Step1: Identify the y - intercept

The equation of the line is in the slope - intercept form \(y = mx + b\), where \(m\) is the slope and \(b\) is the y - intercept. For the equation \(y=x + 4\), the y - intercept \(b = 4\). This means the line crosses the y - axis at the point \((0,4)\). We can plot this point on the graph.

Step2: Determine the slope

The slope \(m\) of the line \(y=x + 4\) is \(1\) (since the coefficient of \(x\) is \(1\)). The slope \(m=\frac{\text{rise}}{\text{run}}=\frac{1}{1}\). From the y - intercept \((0,4)\), we can find another point by moving up \(1\) unit (rise) and to the right \(1\) unit (run). So, from \((0,4)\), moving up \(1\) and right \(1\) gives the point \((1,5)\). We can also move down \(1\) and left \(1\) from the y - intercept to get \((- 1,3)\) (but since our graph has non - negative \(x\) values shown, \((1,5)\) is more convenient for graphing here).

Step3: Draw the line

After plotting the points \((0,4)\) and \((1,5)\) (and we can plot more points using the slope if needed, like \((2,6)\), \((3,7)\) etc.), we draw a straight line passing through these points.

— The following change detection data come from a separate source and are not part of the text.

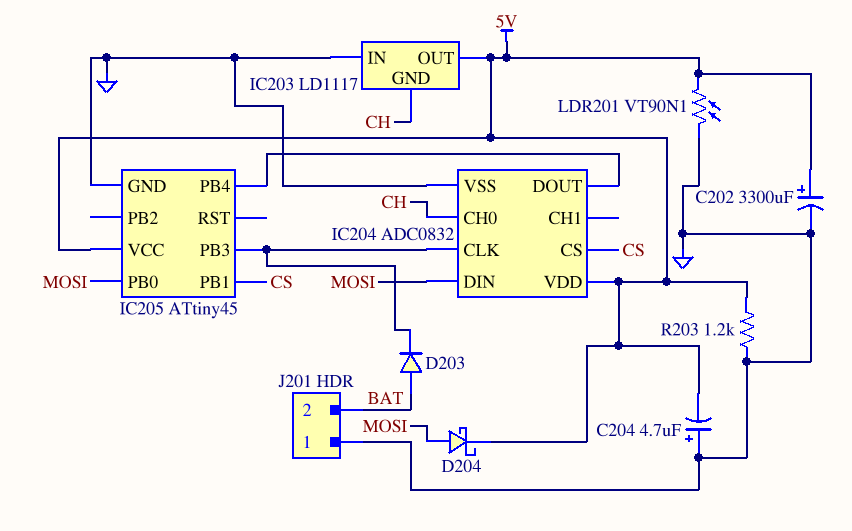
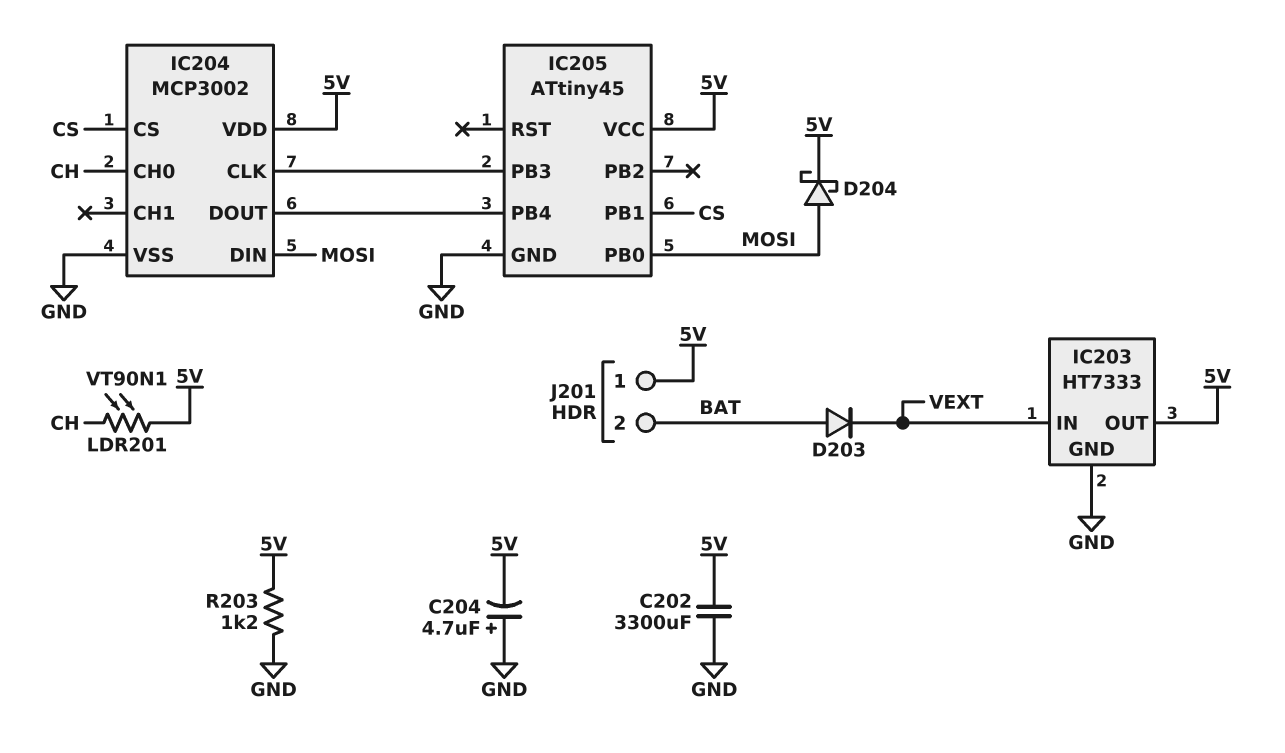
C202: 3300uF (plus 5V, minus GND) -> 3300uF (5V, GND)
D203: diode (A BAT, K IC204/CLK) -> diode (A BAT, K VEXT)
IC203: LD1117 -> HT7333
IC203 pin GND: CH -> GND
IC203 pin IN: GND -> VEXT
IC204: ADC0832 -> MCP3002
J201 pin 1: GND -> 5V
LDR201: VT90N1 (5V, GND) -> VT90N1 (5V, CH)

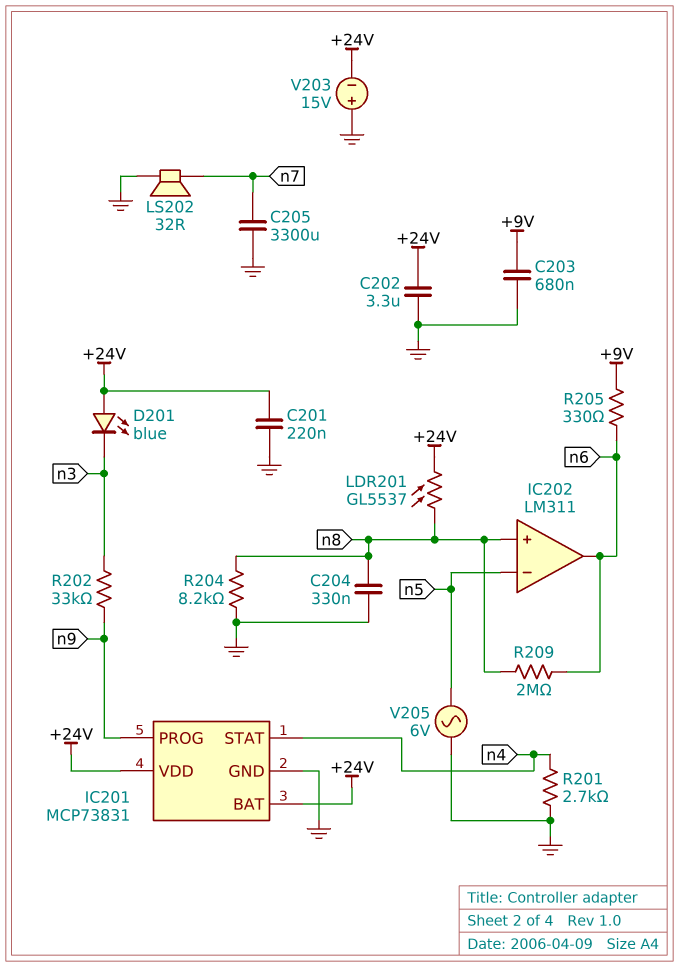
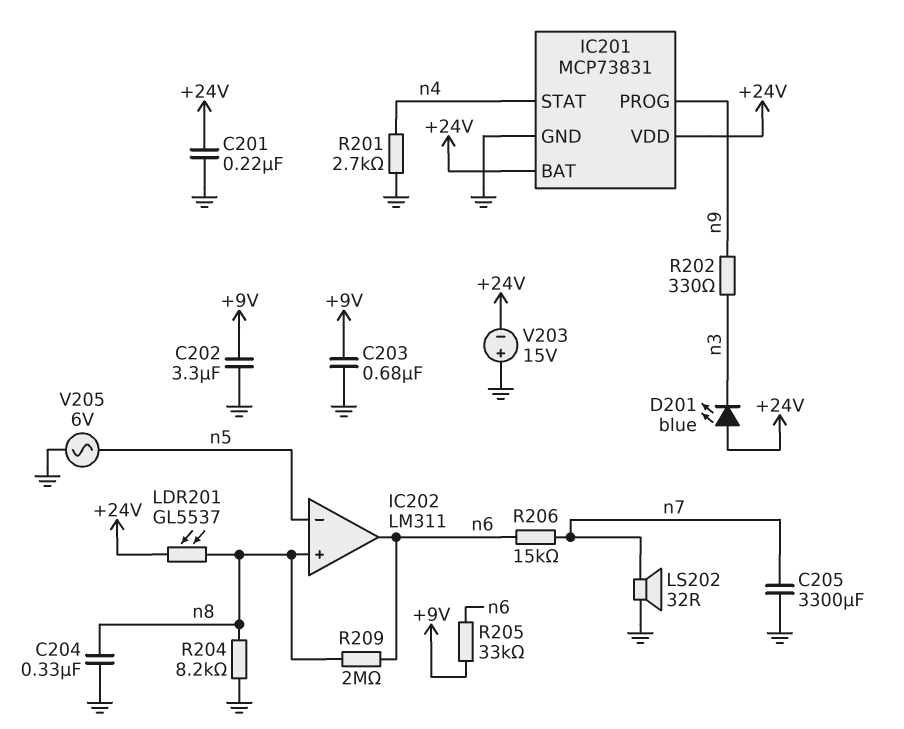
C202: 3.3uF (+24V, GND) -> 3.3uF (+9V, GND)
R202: 33k (n3, n9) -> 330 (n3, n9)
R205: 330 (+9V, n6) -> 33k (+9V, n6)
R206: none -> 15k (n6, n7)

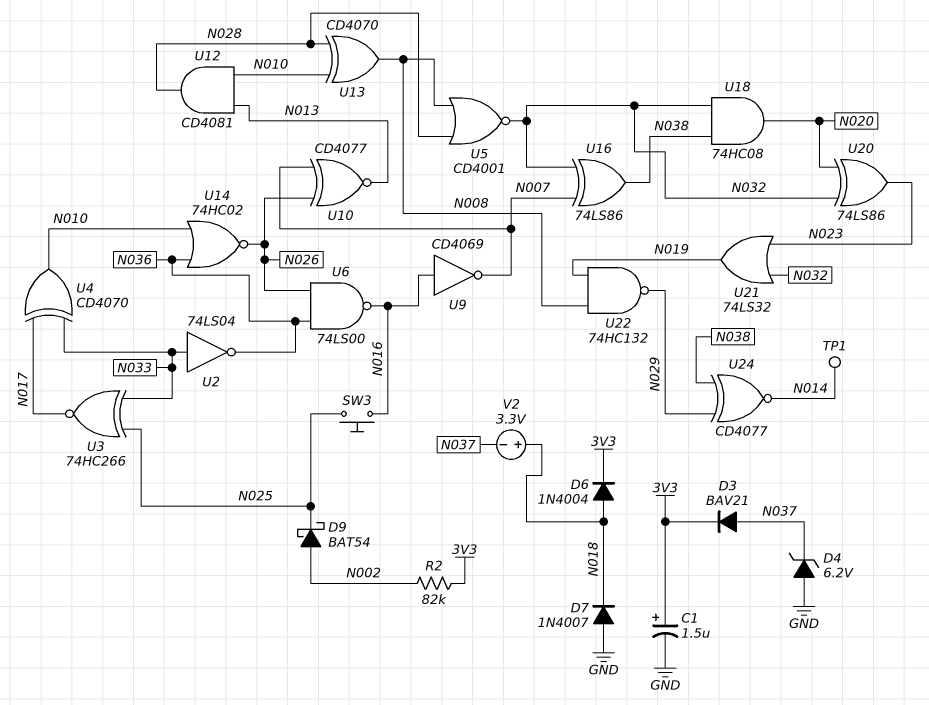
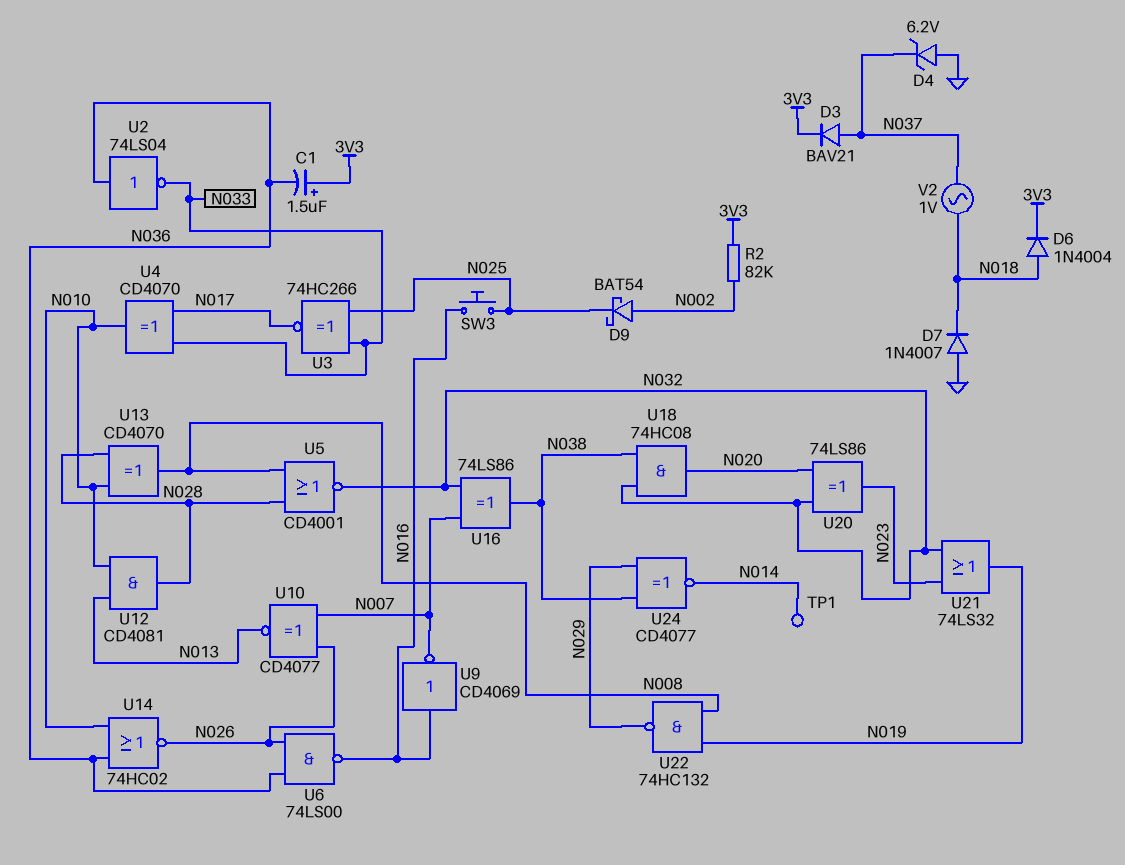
C1: 1.5uF (plus 3V3, minus GND) -> 1.5uF (plus 3V3, minus N036)
U2: NOT 74LS04 (in N033, out N036) -> NOT 74LS04 (in N036, out N033)
V2: 3.3V (plus N018, minus N037) -> AC 1V (N018, N037)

(Note: Since the question is about graphing, the final answer is the graph of the line \(y = x+4\) with a y - intercept at \((0,4)\) and a slope of \(1\), passing through points like \((0,4)\), \((1,5)\), \((2,6)\) etc.)

Answer:

The line \(y = x + 4\) is graphed by plotting the y - intercept \((0,4)\) and using the slope \(1\) (rise \(1\), run \(1\)) to plot additional points (e.g., \((1,5)\), \((2,6)\)) and drawing a straight line through them.